[MUSIC] Okay. Well, now let's turn to this third
component which is a variance. And what variance is gonna say is, how different can my specific fits to
a given data set be from one another, as I'm looking at different
possible data sets? And in this case, when we are looking
at just this constant model, we showed by that early picture
where I drew points that were mainly above the true relationship
and the points mainly below, that the actual resulting
fits didn't vary very much. And when you look at the space
of all possible observations, you see that the fits, they're fairly
similar, they're fairly stable. And so, when you look at
the variation in these fits, which I'm drawing with
these grey bars here. We see that they don't vary very much. So, for this low complexity model, we see that there's low variance. So, to summarize what this variance is
saying is, how much can the fits vary? And if they could vary dramatically
from one data set to the other, then you would have very
erratic predictions. Your prediction would just be
sensitive to what data set you got. So, that would be a source of
error in your predictions. And to see this, we can start
looking at high-complexity models. So in particular,
let's look at this data set again. And now, let's fit some
high-order polynomial to it. So, that's some fit shown here. And now,
let's take again this same data set. But let's choose two points, which I'm
gonna highlight as these pink circles. And let's just move them a little bit. So, out of this whole data set,
I've just moved two observations and not too dramatically, but
I get a dramatically different fit. So then, when I think about looking
over all possible data sets I might get, I might get some crazy set of curves. There is an average curve. And in this case, the average curve
is actually pretty well behaved. Because this wild,
wiggly curve is at any point, equally, likely to have been wild above,
or wild below. So, on average over all data sets, it's
actually a fairly smooth reasonable curve. But if I look at the variation
between these fits, it's really large. So, what we're saying is that
high-complexity models have high variance. On the other, if I look at the bias
of this model, so here again, I'm showing this average fit which
was this fairly well behaved curve. And match pretty well to the true
relationship between square feet and house value,
because my model is really flexible. So on average, it was able to fit pretty
precisely that true relationship. So, these high-complexities
models have low bias. So, we can now talk about
this bias-variance tradeoff. So, in particular,
we're gonna plot bias and variance as a function
of model complexity.

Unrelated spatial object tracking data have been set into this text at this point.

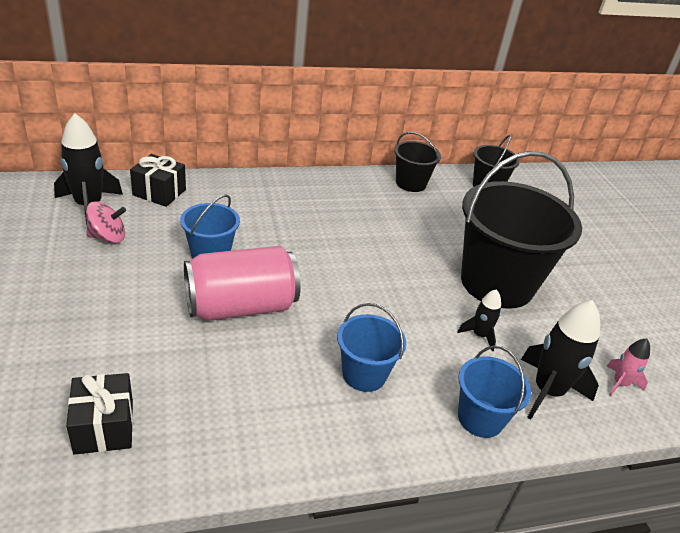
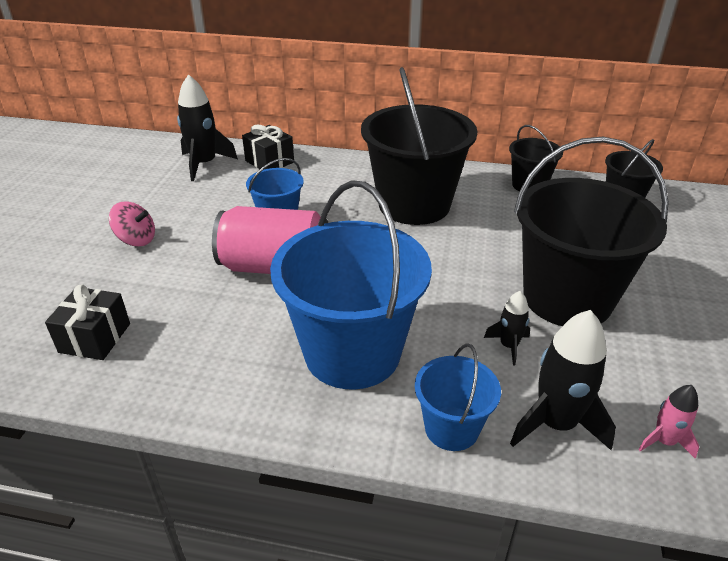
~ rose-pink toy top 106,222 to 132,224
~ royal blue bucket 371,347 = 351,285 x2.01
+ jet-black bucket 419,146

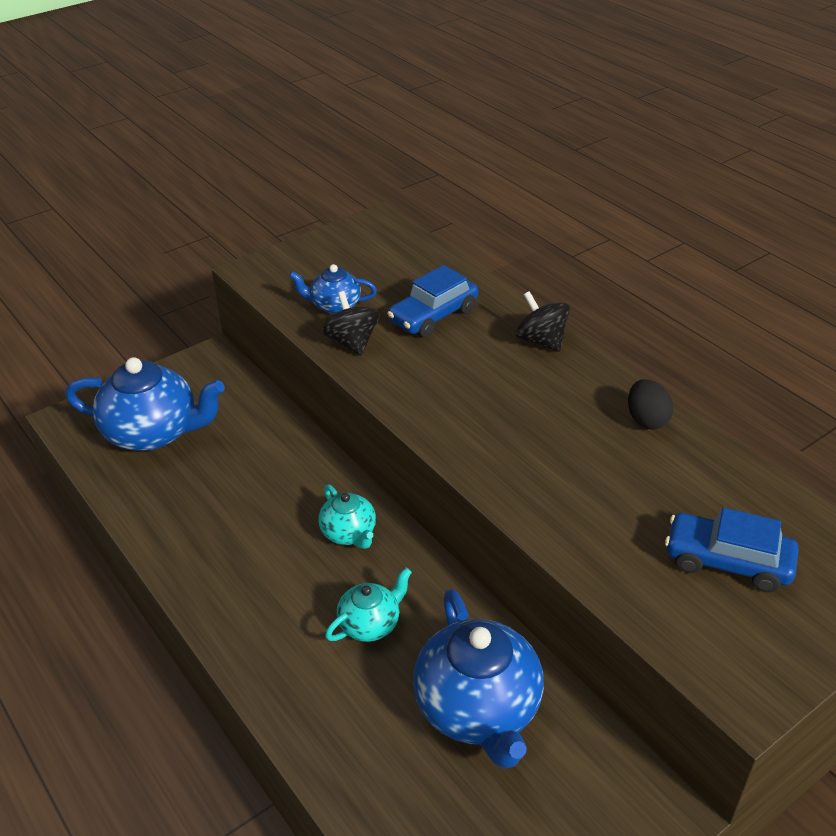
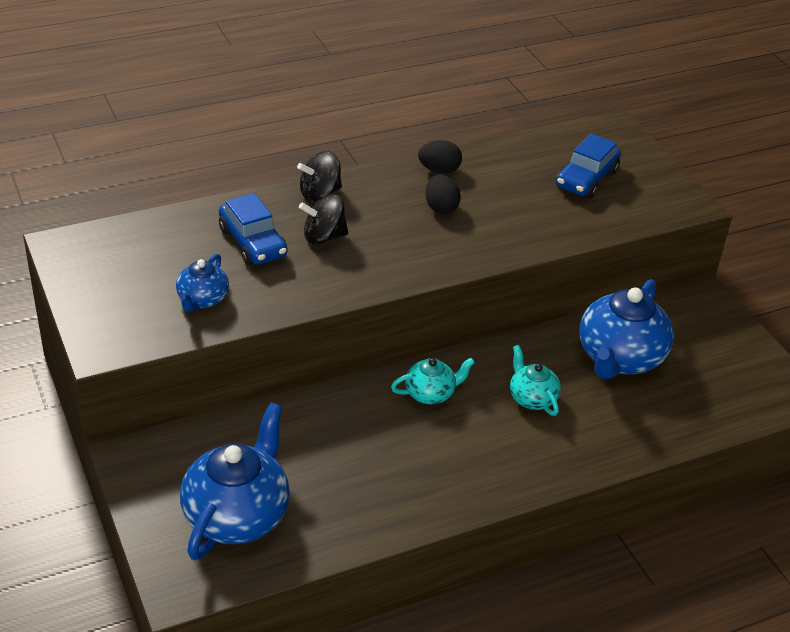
~ jet-black toy top 350,323 to 323,219
+ jet-black egg shape 443,194
~ royal blue china teapot 478,679 = 626,329 120 degrees clockwise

And so, what we saw in
the past slides is that as our model complexity increases,
our bias decreases. Because we can better and better approximate the true
relationship between x and y. So, this curve here is our bias curve. On the other hand, variance increases. So, our very simple model
had very low variance, and the high-complexity
models had high variance. So, this is a picture of our variance. And so, what we see is there's this
natural tradeoff between bias and variance. And one way to summarize this is something
that's called mean squared error. And so, mean squared error,
which if you watch the optional videos that go into all these
concepts more in depth. You'll hear a lot more about mean
squared error and a formal definition, or the derivation of this. But mean squared error is simply
the sum of bias squared plus variance. Okay. I guess I'll write out
variance to be very clear. So, this is my little cartoon
of bias squared plus variance. This is my mean squared error curve. And machine learning is all about this
tradeoff between bias and variance. We're gonna see this again and
again in this course. And we're gonna see it
throughout the specialization. And the goal is finding this sweet spot. This is the sweet spot where
we get our minimum error, the minimum contribution of bias and
variance, to our prediction errors. So, not sweet, sweet. It is sweet, sweet, but
what I'm trying to write is sweet spot. And this is what we'd love to get at. That's the model
complexity that we'd want. But just like with generalization error,
so I'm gonna write this down
with generalization error. Can we compute this? So, think about that while I'm writing. We cannot compute bias and variance, and less mean squared error. And why? Well, the reason is because just
like with generalization error, they were defined in terms
of the true function. Well, bias was defined very
explicitly in terms of the relationship relative
to the true function. And when we think about defining variance, we have to average over all possible data
sets, and the same was true for bias too. But all possible data sets of size n,
we could have gotten from the world, and we just don't know what that is. So, we can't compute these things exactly. But throughout the rest of this course,
we're gonna look at ways to optimize this tradeoff between bias and
variance in a practical way. [MUSIC]